Book Review: An Hour from Paris

 An Hour from Parisby Annabel Simms

Hour from Paris Annabel Simms book

An Hour from Paris using the Navigo pass to all zones on weekends and holidays

Within the first five pages I was swept into a desire to quickly read the entire book grab my camera, my Navigo, a bottle of water and head out. The personal update acknowledgements that first meet the reader introduce me to the author, Annabel Simms. Her manner of explaining her method and the updates gives me the impression that what I am about to read in the book will be from her heart.

I noticed immediately its compact size and weight. The immediate clarity of the first map of journey times plants the travel seed. With the Pass Navigo valid for all zones on the weekends or buying a ticket on the RER,  she invites me to begin an inexpensive one-hour journey from Paris to a destination. I have already visited some of the destinations and they brought back memories

The fourth photo within the pages of An Hour from Paris is of the Abbaye de Royaumont. It reminded me of a spring visit a few years ago. I instantly recalled the mother swan and her babies paddling quietly in the water and the music CD we bought in their shop.
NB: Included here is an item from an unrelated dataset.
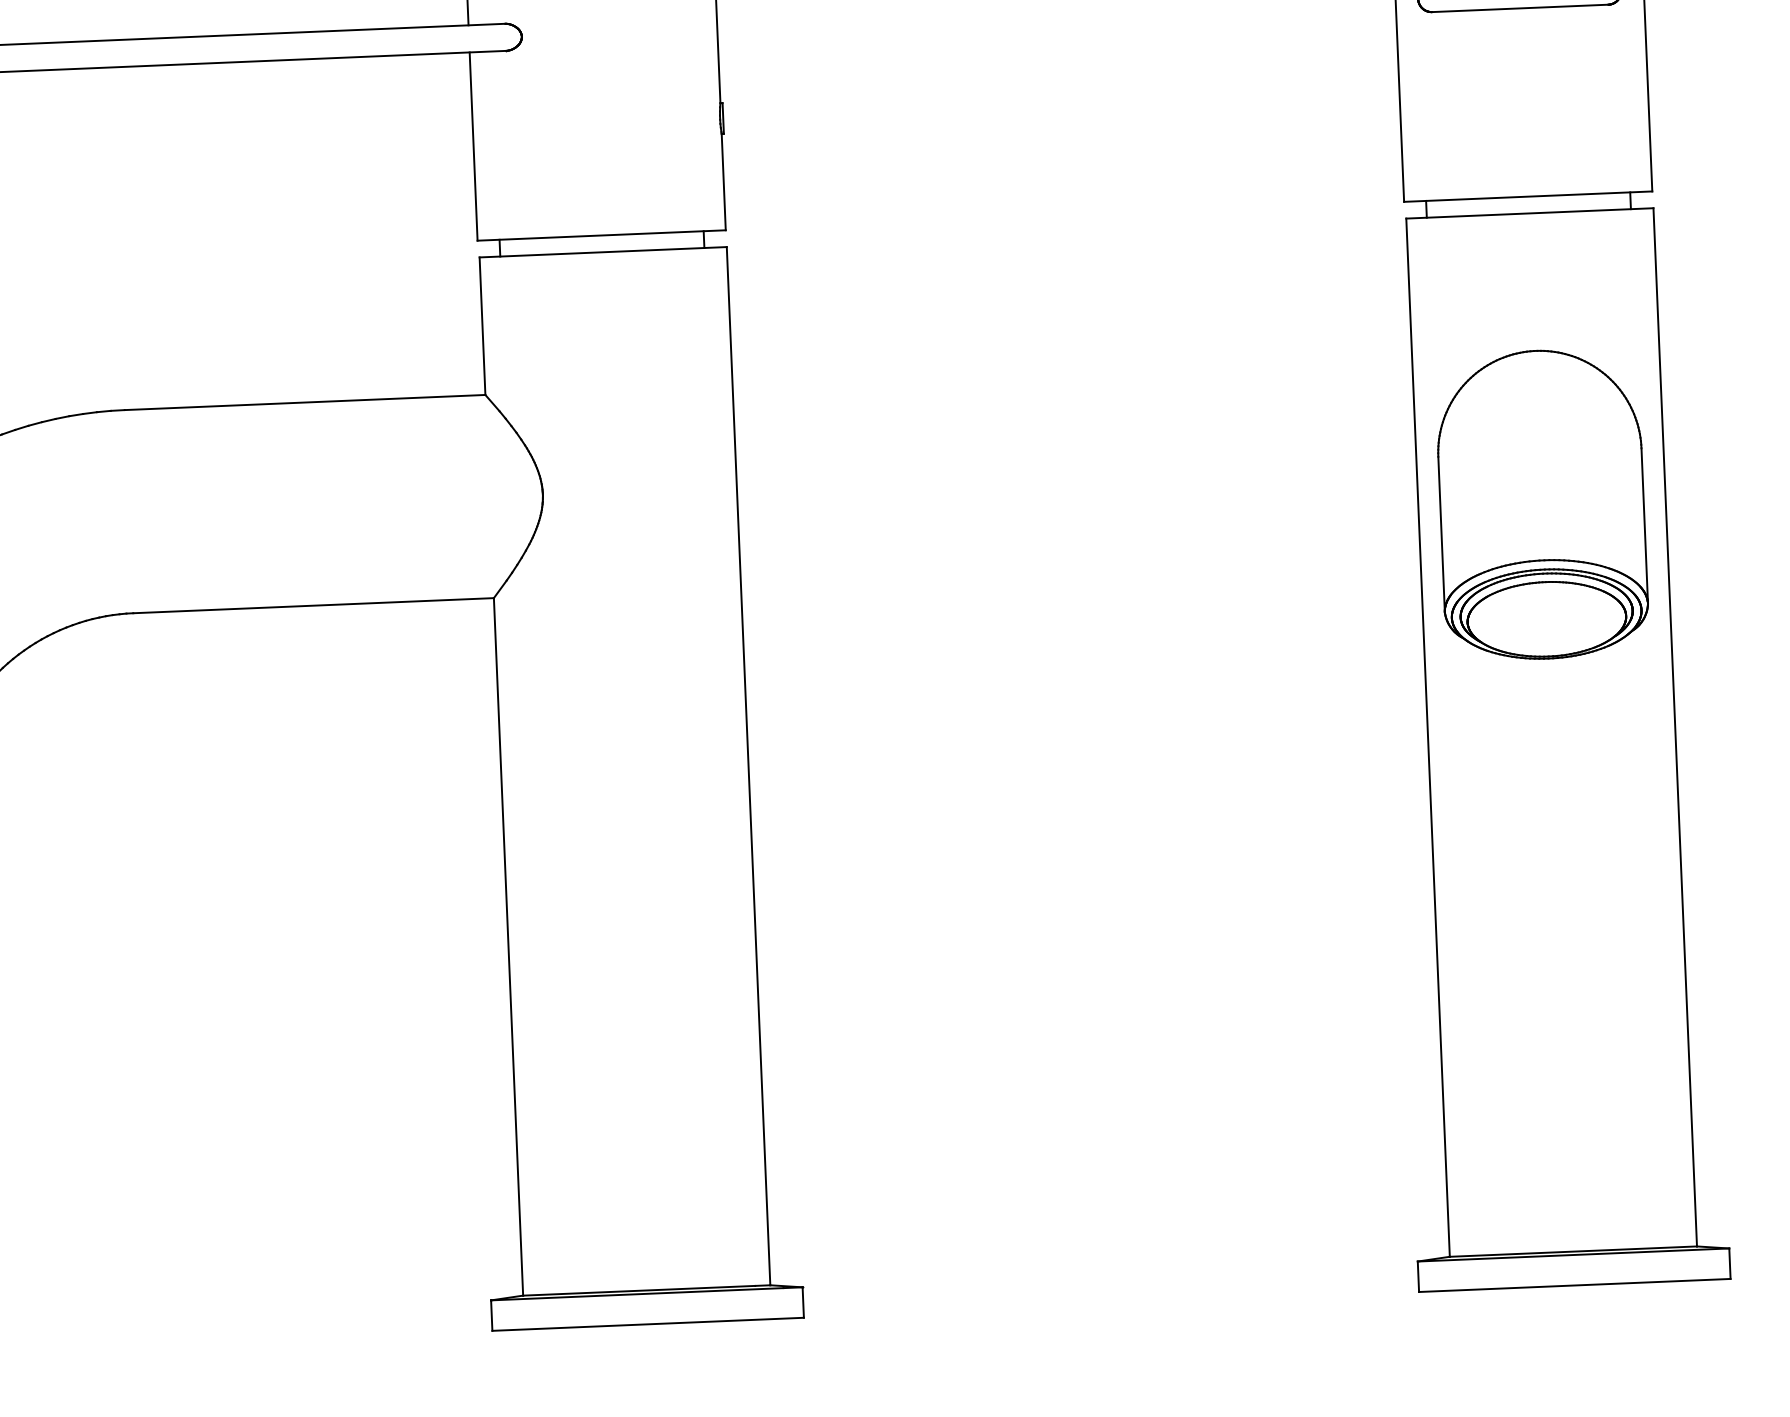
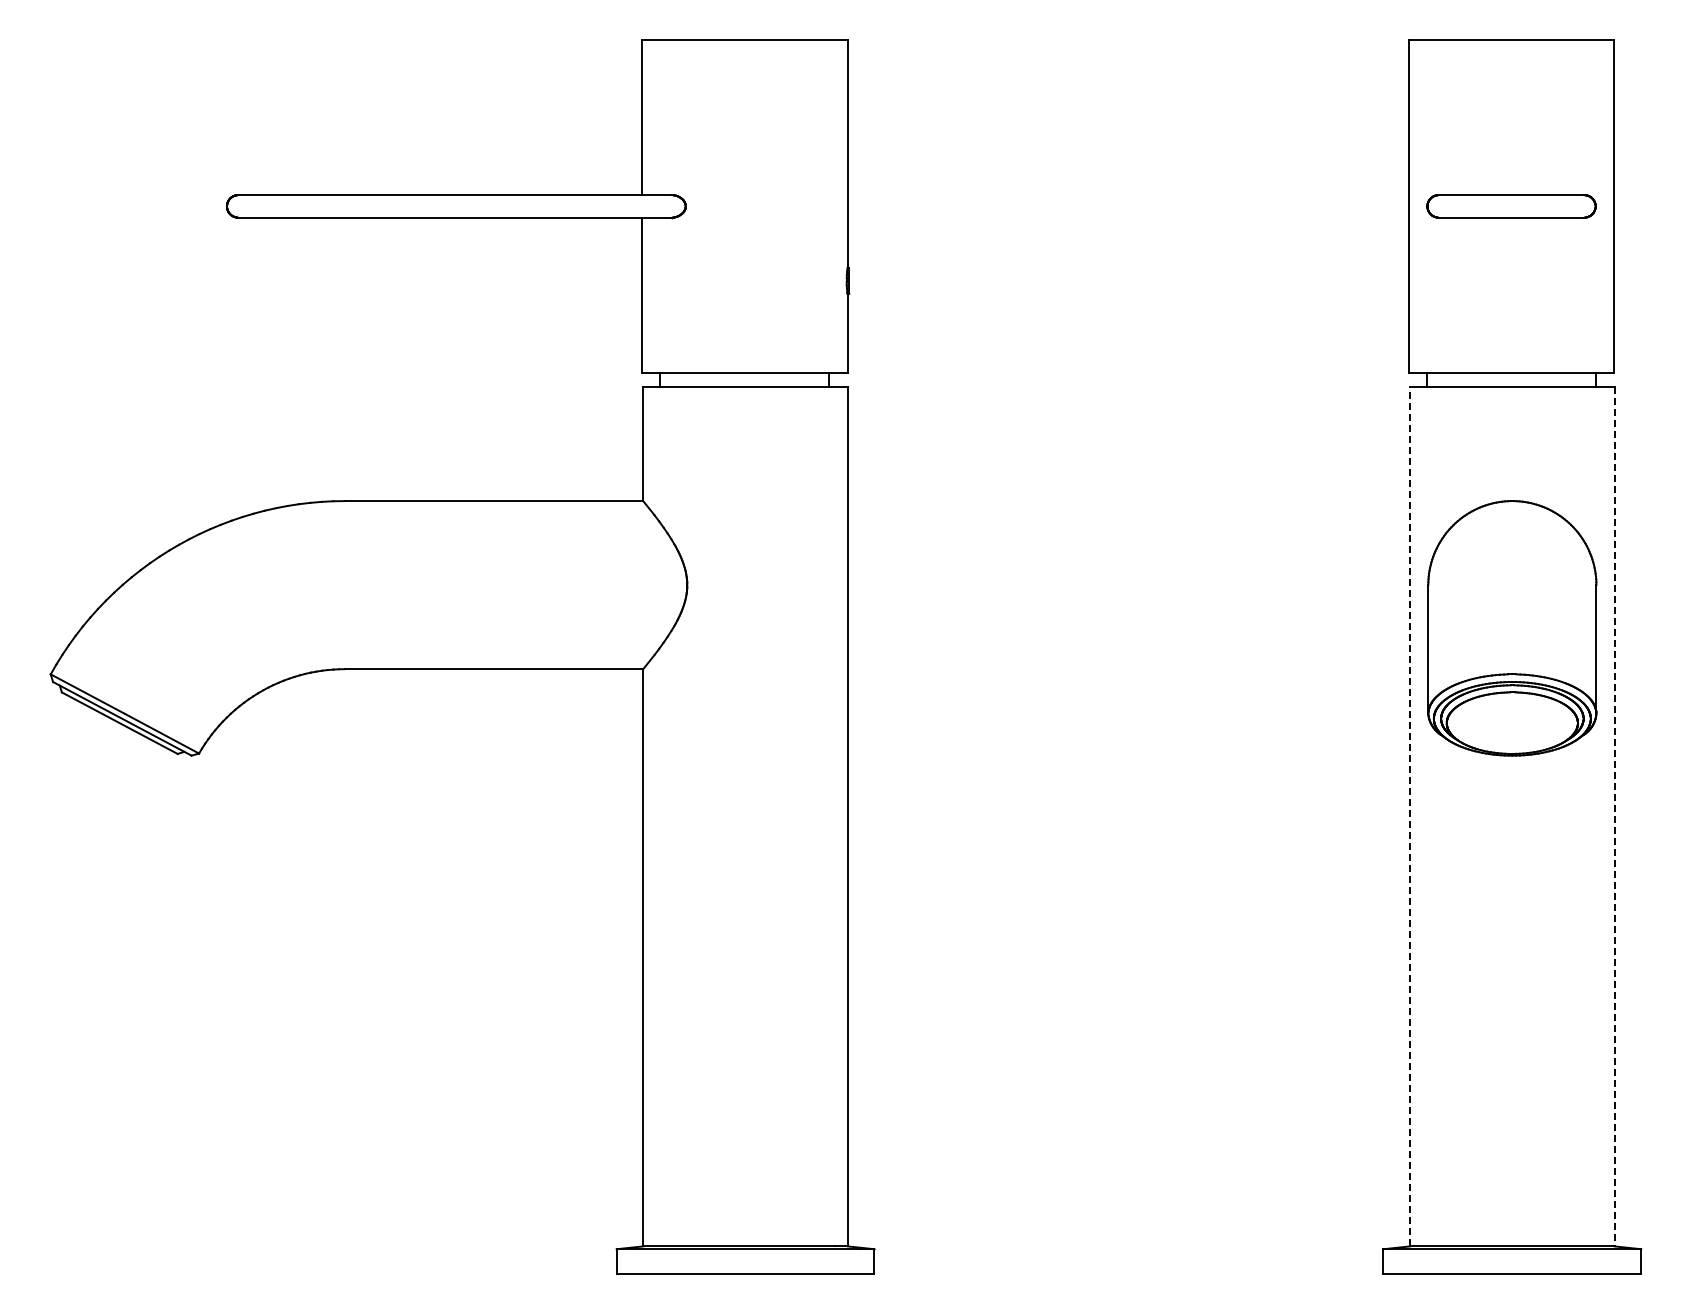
line: (1675, 726) -> (1614, 816), solid -> dashed
line: (1428, 737) -> (1410, 816), solid -> dashed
For another of her proposed destinations, Moiret-sur-Loing, we rented bikes in Paris and ported them on the RER. We rode around a peaceful countryside not far from Fontainebleau and during a festival in the village, stopped at the famous La maison des sucres d’orge. I am looking forward to seeing more in the Ile-de-France neighborhood by taking all of her proposed journeys to make new memories.

What’s in the book
The current edition is dated 2010. Annabel does, however, have an Updates to Visits page on her website. All of the proposed visits begin at the local train station. Annabel includes sections for getting there, when to go, the best days to visit, journey time, an alternative station if something changes during your visit, potential length of the visit during a day or half day. The distances are given in metric and then the linear equivalent. More details are in the “Using the Guide” section. She suggests a visit and supplies a map with with the walking route from the station to the destination. In her table of contents she provides with at least one reason why you would like to visit the destination.

The back jacket describes the “unique guide” as a book about the old-fashioned pleasures if you know where to look: discovering half-hidden châteaux, boating and dancing by the river, country houses, footpaths, family-run restaurants with 1950s decor and prices to match. “Unique and extensive practical information to discover places that are unknown to many Parisians.”